Lasting impressions left by Coach Klieman?

Jones: I think the coolest thing was whenever Coach Klieman would talk about the team or people asked him questions about himself or about players, it was never an individual thing. It was always a “we” and never “this is my team,” but “this is our team.” That’s just a good life lesson to take. It’s never really about an individual, it’s about a collective group and I think that’s what makes him being here and leaving the way he did real special. You could see the outpouring of support, and I think people really realized how much he cared about everybody.

Jordheim: To go off that, he made sure that football was important, but family came first. That’s where a lot of what Stan said comes full circle, that there’s more to life than football. Just leaning on your teammates and your family, parents, brothers and sisters. When it comes down to it, that’s the most important thing.

What will you miss most about being in this program or even being on campus?

Freeman: I just think the family aspect that everyone brings and all the players. You’re with the same guys for five years for your entire life every single day and the coaching staff. They almost turn into your brothers and your family. Now that you’re out of football, you don’t see each other every day. You don’t have that same look of ‘well, he did the weight room first earlier this morning, let’s ask him what he thinks of this so I can prepare.’ You don’t have that face of wanting to get something with the guy next to you. I think the feeling that a player is not going to walk by and you’re going to have that same grit and passion for the game that you have on the same team.

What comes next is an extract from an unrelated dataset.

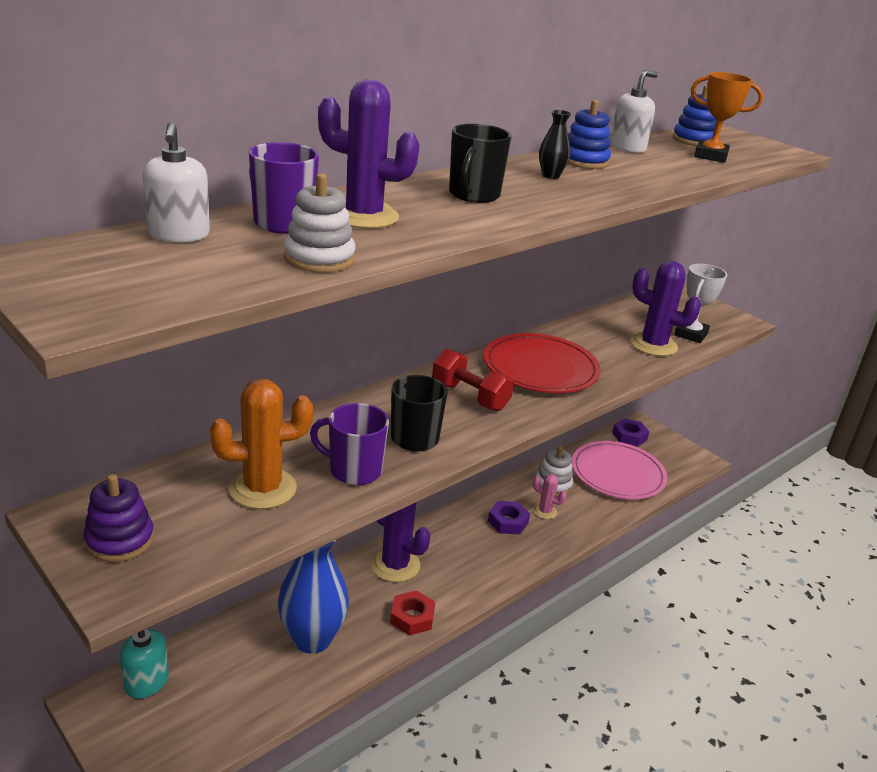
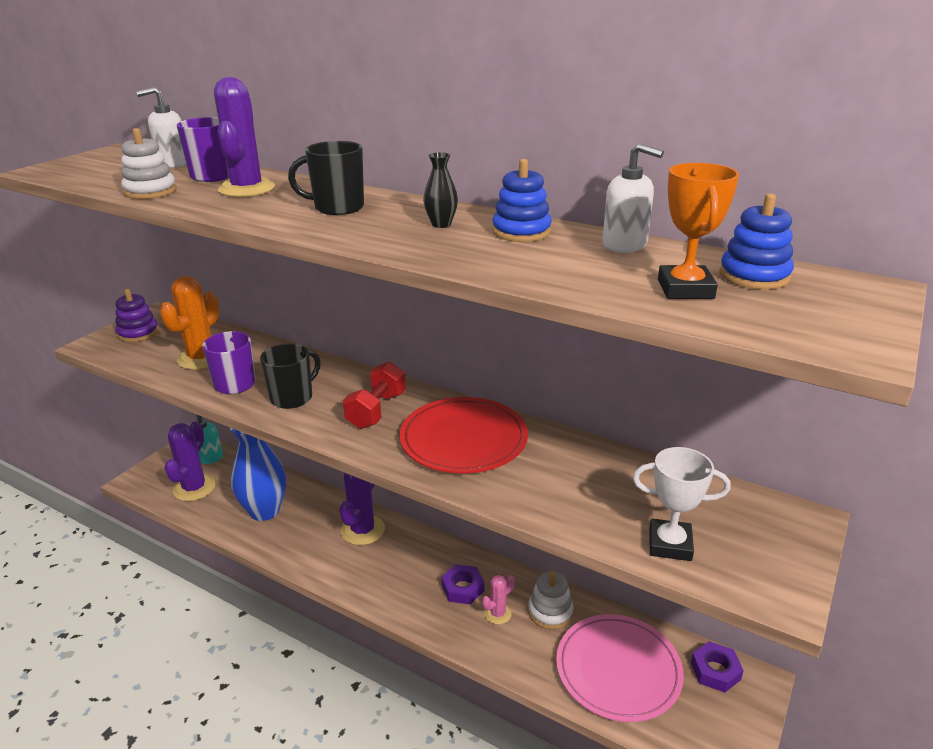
camera: 75 degrees right, 0 degrees up
(262, 489) = (201, 358): orange cactus -> orange cactus turned 60 degrees clockwise
(412, 617) = (304, 556): red nut -> none
(545, 511) = (498, 614): pink cactus -> pink cactus turned 45 degrees clockwise
(653, 345) = (599, 513): purple cactus -> purple cactus (194, 488)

Volson: The things I’m going to miss are the little things that nobody else gets to see, like some of the small locker room stuff. Some of the small bits in the game with other players that nobody else will ever know about or even care about probably. It’s just a memory that stuck with me through all the games, just those small little bits of stuff that make all the memories.

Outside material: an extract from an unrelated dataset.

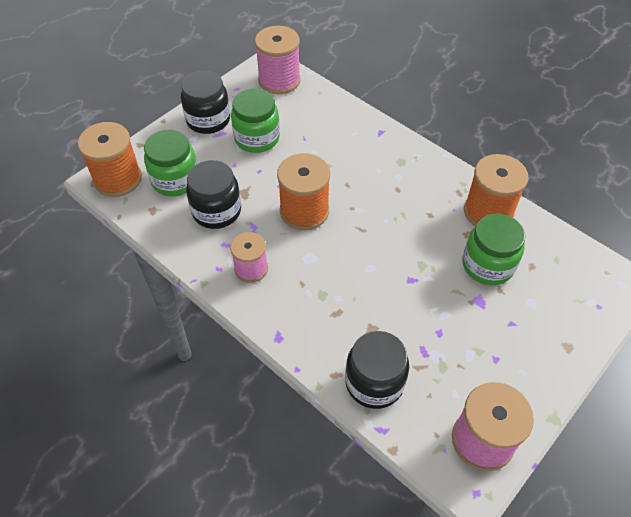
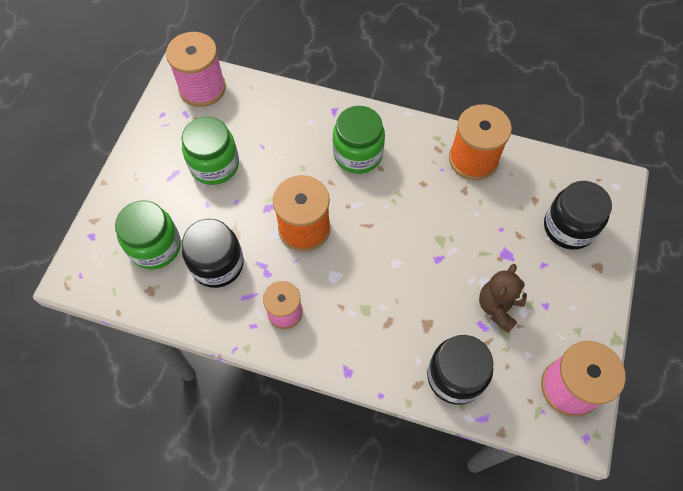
camera: 25 degrees left, 10 degrees up
(118, 179) = (93, 270): orange spool -> none
(208, 120) = (152, 163): black jar -> black jar (568, 227)
(447, 342) = (498, 307): none -> brown teddy bear
(487, 265) = (497, 215): green jar -> green jar (358, 154)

Bacon: I’ll miss trash talking on Saturdays, I’m not going to lie. That’ll be one of the things I’m going to miss, you know, cussing somebody out and all those other things I used to do. Like Tanner said with the small things, one of the greatest accomplishments is getting done with a really tough lift or a really tough run and just kind of sitting down and talking to your guys about how you did it and you overcame how tough it was. Asking if we weighed in that day, so we could go to the dining center and get our weight right for coach Kramer. Those are little things that jump out to me when you ask that question.

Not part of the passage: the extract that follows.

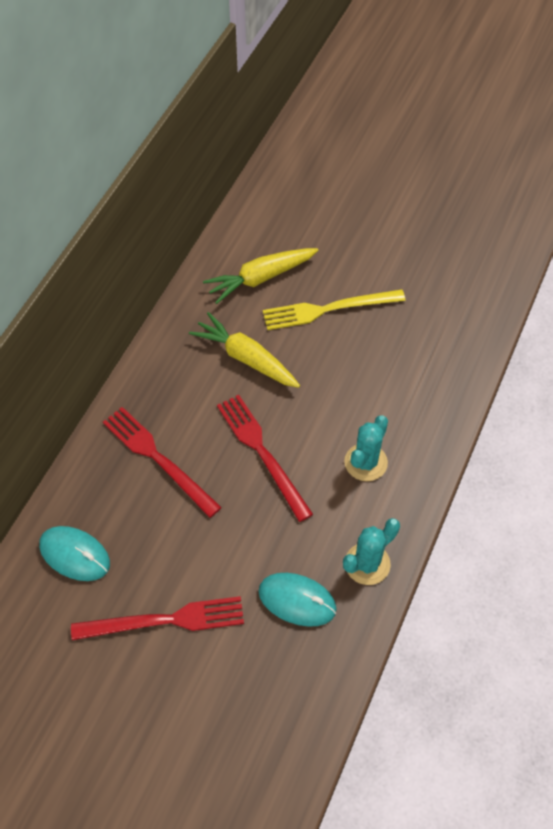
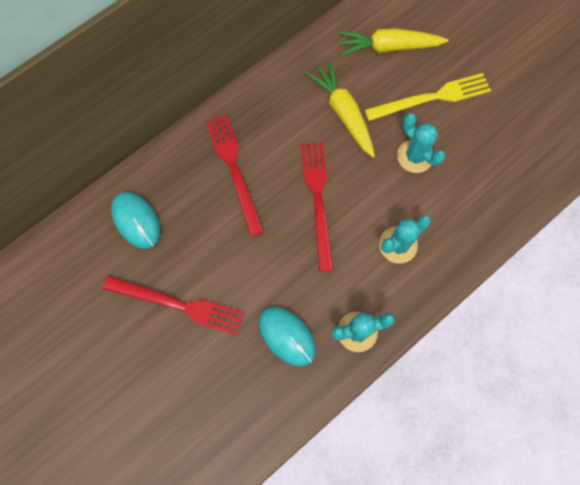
camera: 25 degrees right, 15 degrees up
(328, 309) = (432, 98): yellow fork -> yellow fork turned 150 degrees clockwise
(339, 371) = (415, 156): none -> turquoise cactus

What do you want this 2018 senior class to be remembered for?

Jones: At the beginning of the year, we sat down at coach Klieman’s house as seniors and we created goals for our team. One of them was to be the best team to ever play at NDSU. Whether we were or we weren’t, I can’t say. Each team was different, how are we going to compare ourselves to the team that won way back in the 80s or 90s?

Jordheim: Just the resilience of everyone, collectively. I think the fact that we leaned on each other when we needed to in tough times. When the offense wasn’t clicking, the defense would pick it up. When the defense wasn’t clicking, the offense would pick it up. If those two phases were struggling, special teams would take over. The ability of each phase of the game to lean on each other was pretty cool.

Bacon: Like Levi said, you can go through each of our games this year and find certain moments where the defense didn’t look good, moments where the offense looked horrible, things like that. Somehow, someway, we got through those games and were able to go undefeated. We leaned on each other, and that’s something I think that Bison fans don’t even know is how much we came off the field as an offense and the defense would say “we got you guys, we’ll get the ball back for you and you’ll score.” Those little things like that were so impactful to us and it’s something Bison fans would never know.